Grobskizziert – Reitwein: Auenrupfer, Odersporn und die erlaufene Seelenruhe

Der September ist gut in Schwung gekommen, bringt an den meisten Tagen bereits diese anregende Mischung aus frischem Wind und kräftiger Sonne mit und hat schon viele der würzigen Düfte bereitgestellt, die sinnesfreudig den Herbst ankündigen. Unter den Bäumen raschelt erstes Laub, während im Buschwerk entlang der Wege verschiedenste Beeren eine Farbpalette öffnen, die auch dann noch leuchten wird, wenn einmal alle Blätter gefallen sind.

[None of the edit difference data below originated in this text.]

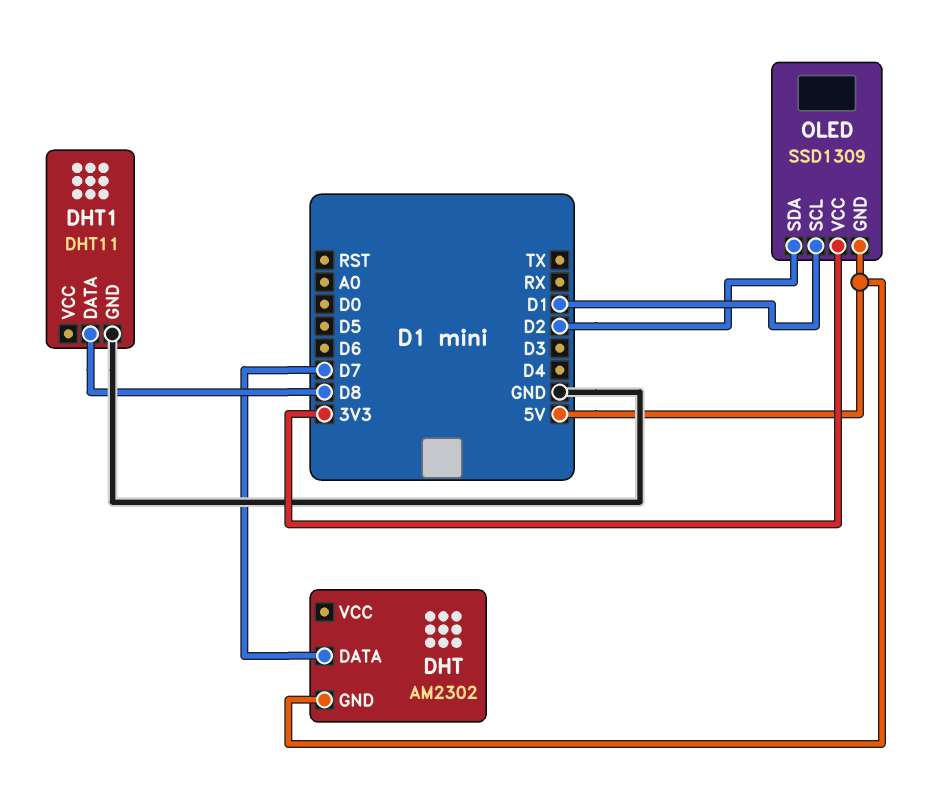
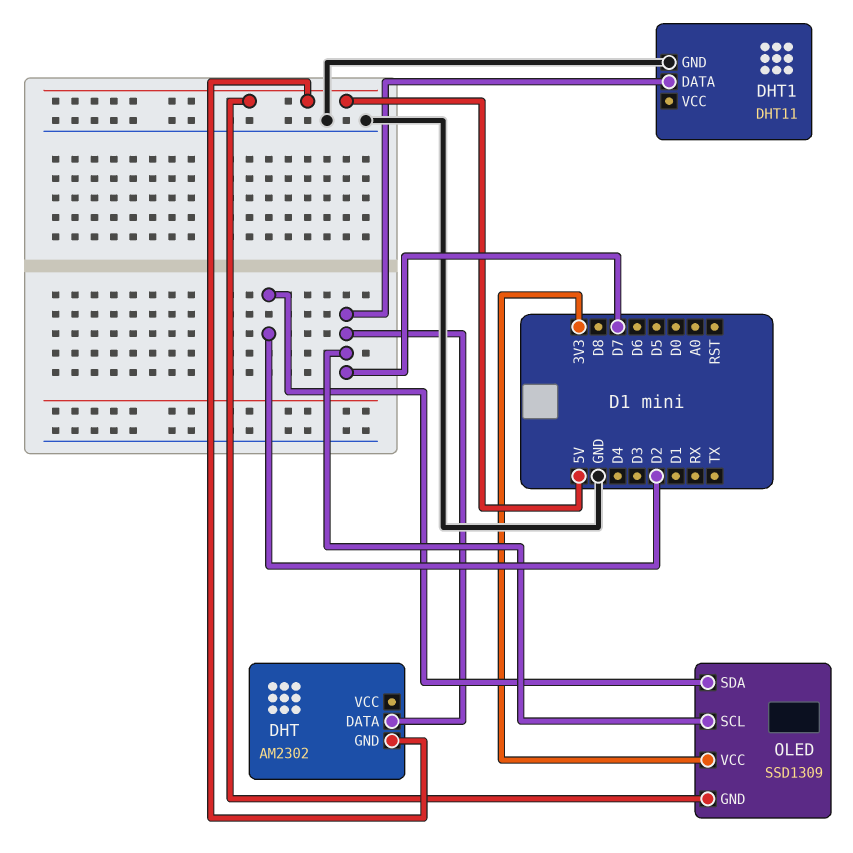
DHT1 pin DATA: D8 -> D7
OLED pin SCL: D1 -> D7

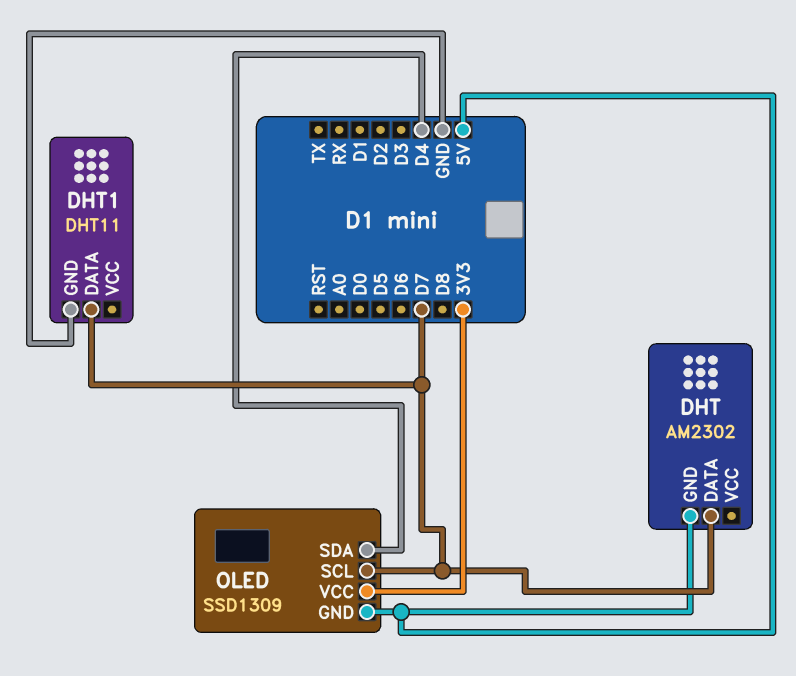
OLED pin SDA: D2 -> D4

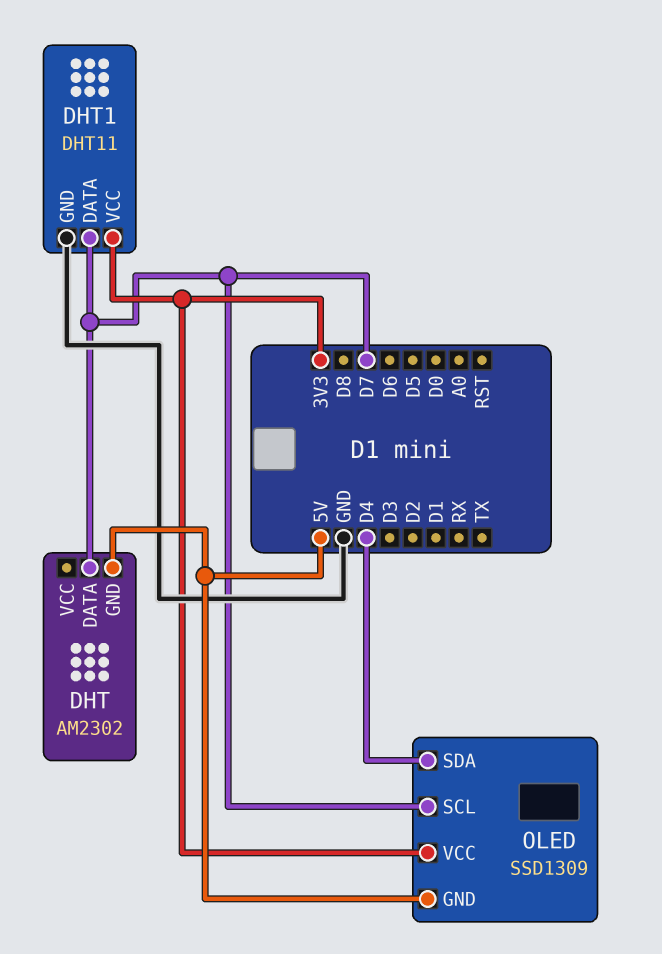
DHT1 pin VCC: none -> 3V3

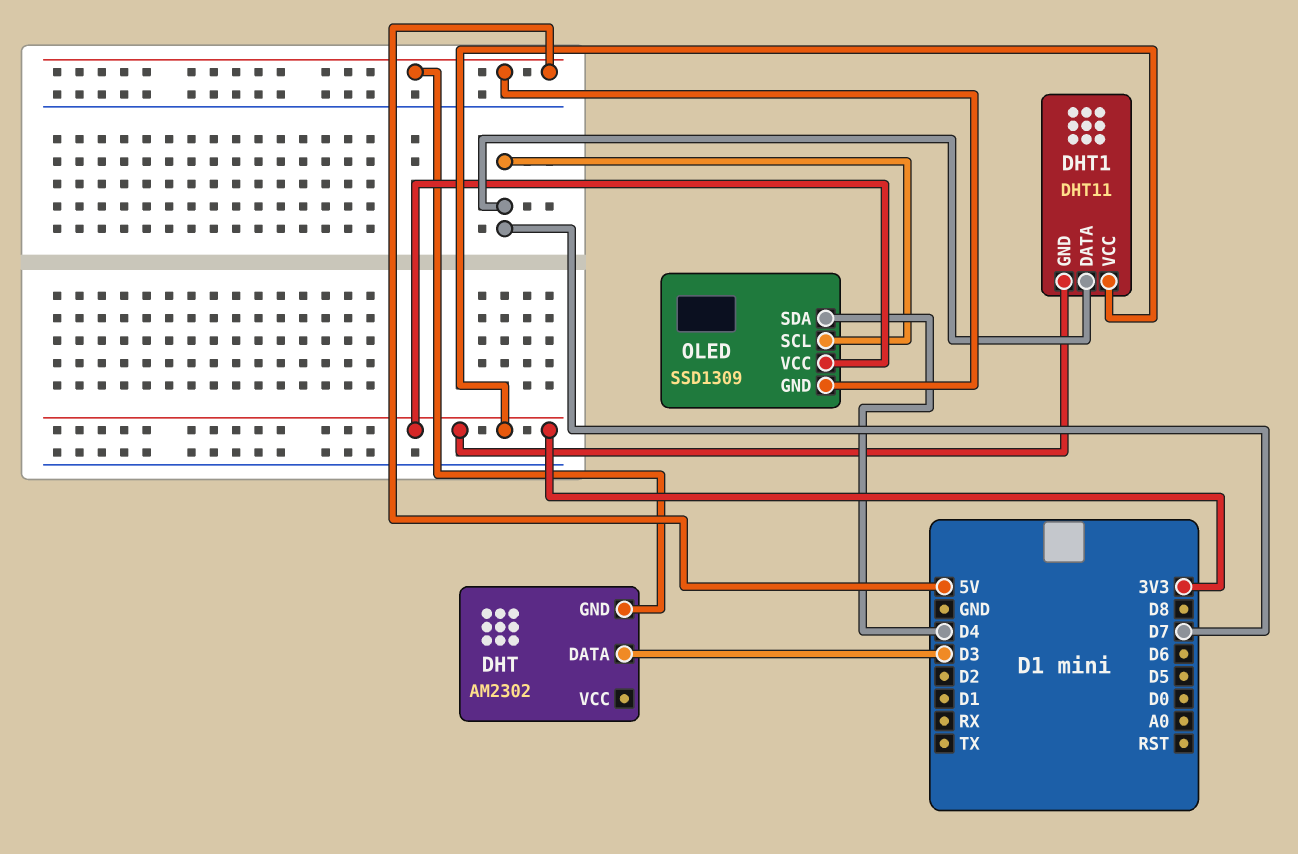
DHT pin DATA: D7 -> D3
DHT1 pin GND: GND -> 3V3

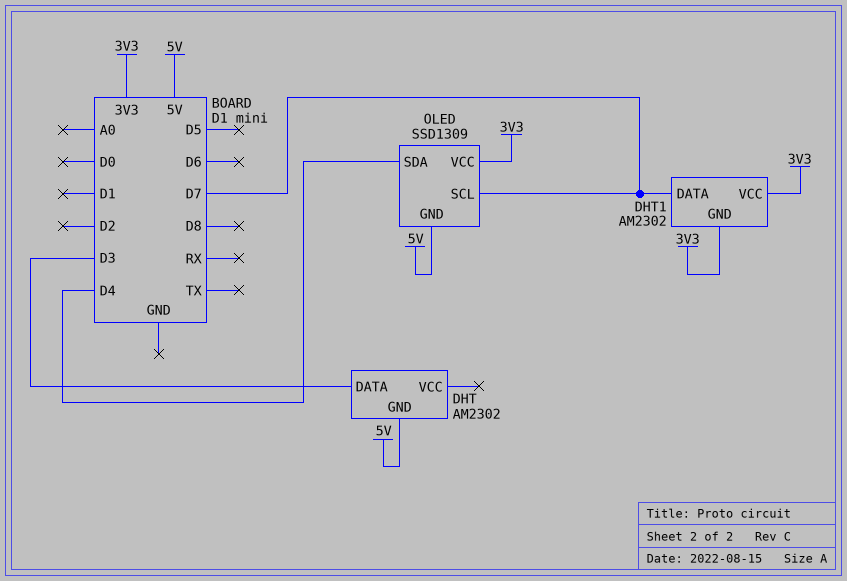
DHT1: DHT11 -> AM2302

Am beständigsten unter ihnen sind dabei die Hagebutten, die selbst noch unter Raureif und zartem Schnee mit aller Kraft und lackglänzender Haut hervorleuchten.

Grenzfluss Oder

Neben der Nase werden auch die Ohren auf die erdbunte Jahreszeit vorbereitet, wenn sich zwischen das klickende Geplauder der allerletzten Schwalben im ferneren Surround-Bereich schon das monotone Getöne von Krähen und Raben mischt, die bislang nur vereinzelte Silben aus ihren respektablen Schnäbeln pressen. Oder weiter im Hintergrund die Scharen von Kranichen fast nur zu erahnen sind, die später am Tag kurz vor dem schwindenden Licht von der Kost zur Logie umziehen werden. Hier und dort schon kilometerlange Gänse-Einsen für den anstehenden Langstreckenflug üben.

Uferstreifen der Oder gen Lebus

Wer hier nicht seinen ersten Text liest, weiß vielleicht bereits von der besonderen Zuneigung des Autors zur Oder, die Euphorie und Ehrfurcht zu gleichen Teilen verschmilzt und für eine genießerische Niedrigdosierung der odernahen Ausflüge sorgt. Bevorzugt sind es die kalten bis bitterkalten Tage, die besonders gut zu den Landschaften dieses Grenzflusses passen, zum Wilden und scheinbar Unbekannten, was sich dahinter bis hin zum Ural aufspannt.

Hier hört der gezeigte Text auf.